Iowa Senate Minority Leader Zach Wahls is resharing a video of a speech he made in 2011 about being the son of a lesbian couple, and it’s as relevant as ever.
“12 years ago, I gave this speech in front of the Iowa House. Now I’m the Iowa Senate Democratic leader, and we’re still fighting Republican attacks [on] LGBTQ+ kids and families,” Wahls noted on TikTok.
The TikTok post has already amassed 1.2 million views.
In a subsequent post, Wahls called out Iowa Senate Republicans for voting on an education bill that he said is effectively a "don't say gay or trans," book-banning, forced-outing bill.
"This legislation is going to make life a lot harder for our public school students and families and especially LGBTQ students," Wahls said. He explained that the bill now moves to the state's House and urged voters to contact their representatives to vote against it.
Wahls gave the 2011 speech as Iowa legislators were considering an amendment to the state constitution to ban same-sex marriage. That would have nullified a 2009 Iowa Supreme Court ruling that established marriage equality in the state, making it only the third one with equal marriage rights for all couples. The amendment never passed, but conservative lawmakers have introduced it again this year.
Republican legislators also recently introduced a bill that would permit Iowa residents to deny recognition to same-sex marriages if they have religious objections. That and the constitutional amendment have little chance of passing. But Iowa Gov. Kim Reynolds recently signed bills into law that ban gender-affirming care for transgender minors and prevent trans students from using the school restrooms and locker rooms that match their gender identity.
In the video, Wahls, then a student at the University of Iowa, mentioned that same-sex marriage comes up frequently in classroom discussions, including the question of whether same-sex couples can raise children.
“Most people don’t really have an answer,” he said. “And then I raise my hand and say, ‘Actually, I was raised by a gay couple, and I’m doing pretty well.’ I scored in the 99th percentile on the ACT. I’m actually an Eagle Scout. I own and operate my own small business. If I was your son, Mr. Chairman, I believe I’d make you very proud.”
“I’m not really so different from any of your children,” he continued. “My family really isn’t so different from yours. After all, your family doesn’t derive its sense of worth from being told by the state, ‘You’re married, congratulations.’ No. The sense of family comes from the commitment we make to each other to work through the hard times so we can enjoy the good ones. It comes from the love that binds us. That’s what makes a family.”
What legislators were voting on with the amendment, he said, was not to change families but to change how the law views them. “You are voting for the first time in the history of our state to codify discrimination into our constitution. … You are telling Iowans that some among you are second-class citizens who do not have the right to marry the person you love,” he said.
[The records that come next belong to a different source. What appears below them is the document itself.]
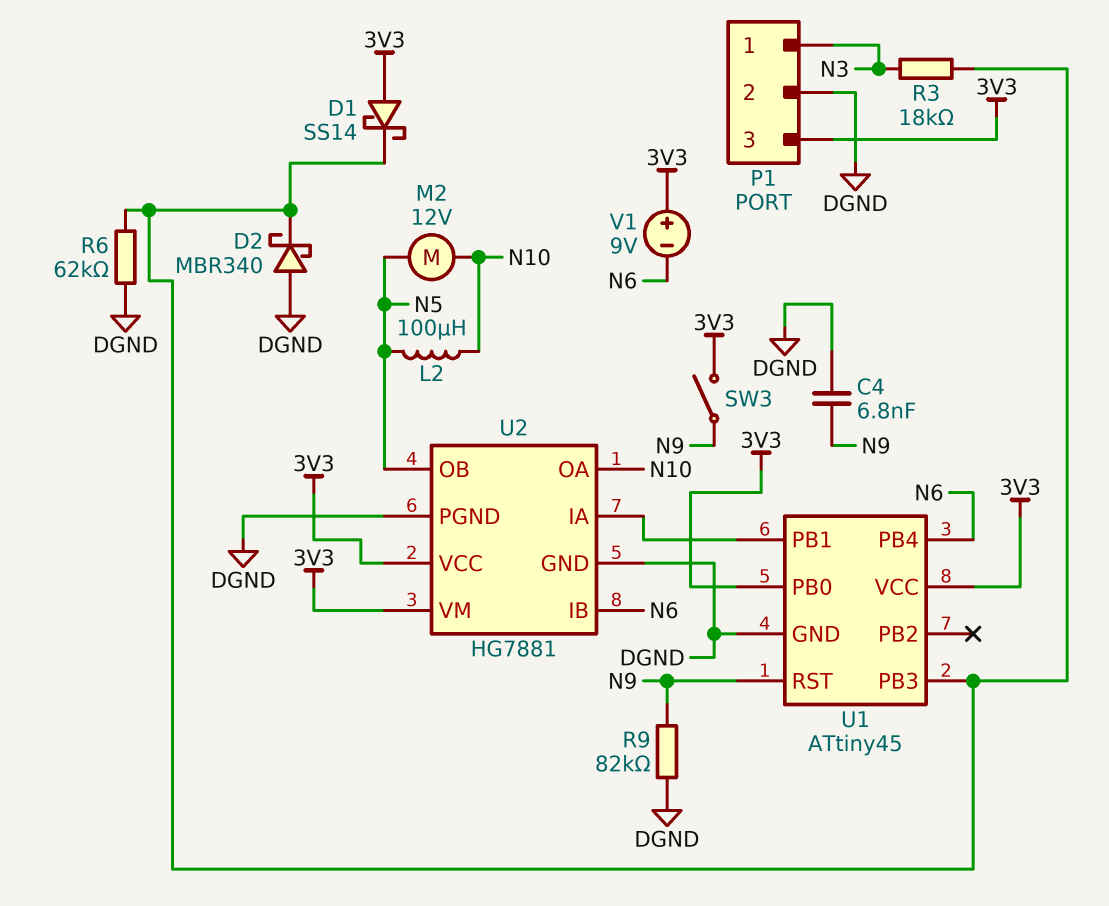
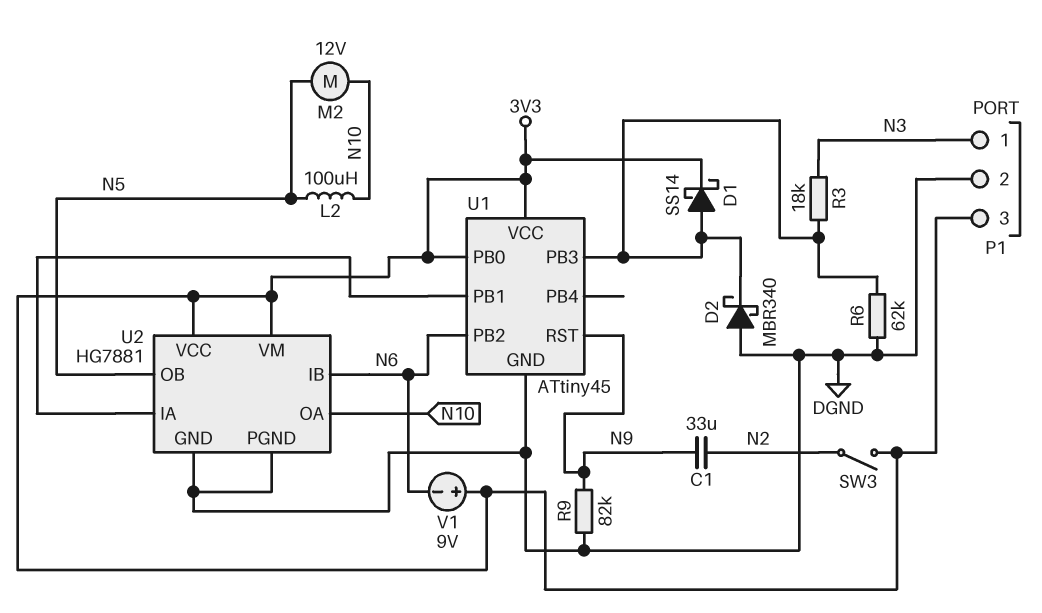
C1: none -> 33uF (N2, N9)
C4: 6.8nF (DGND, N9) -> none
D1: schottky SS14 (A 3V3, K U1/PB3) -> schottky SS14 (A U1/PB3, K 3V3)
SW3: switch (3V3, N9) -> switch (3V3, N2)
U1 pin PB2: none -> N6
U1 pin PB4: N6 -> none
He said he expected to hear much testimony about how damaging same-sex couples are to their children, but he pointed out that no one had pegged him as the son of a same-sex couple without being told. “And you know why?” Wahls said. “Because the sexual orientation of my parents has had zero effect on the content of my character.”
12 years ago, I gave this speech in front of the Iowa House. Now I’m the Iowa Senate Democratic leader, and we’re still fighting Republican attacks LGBTQ+ kids and families.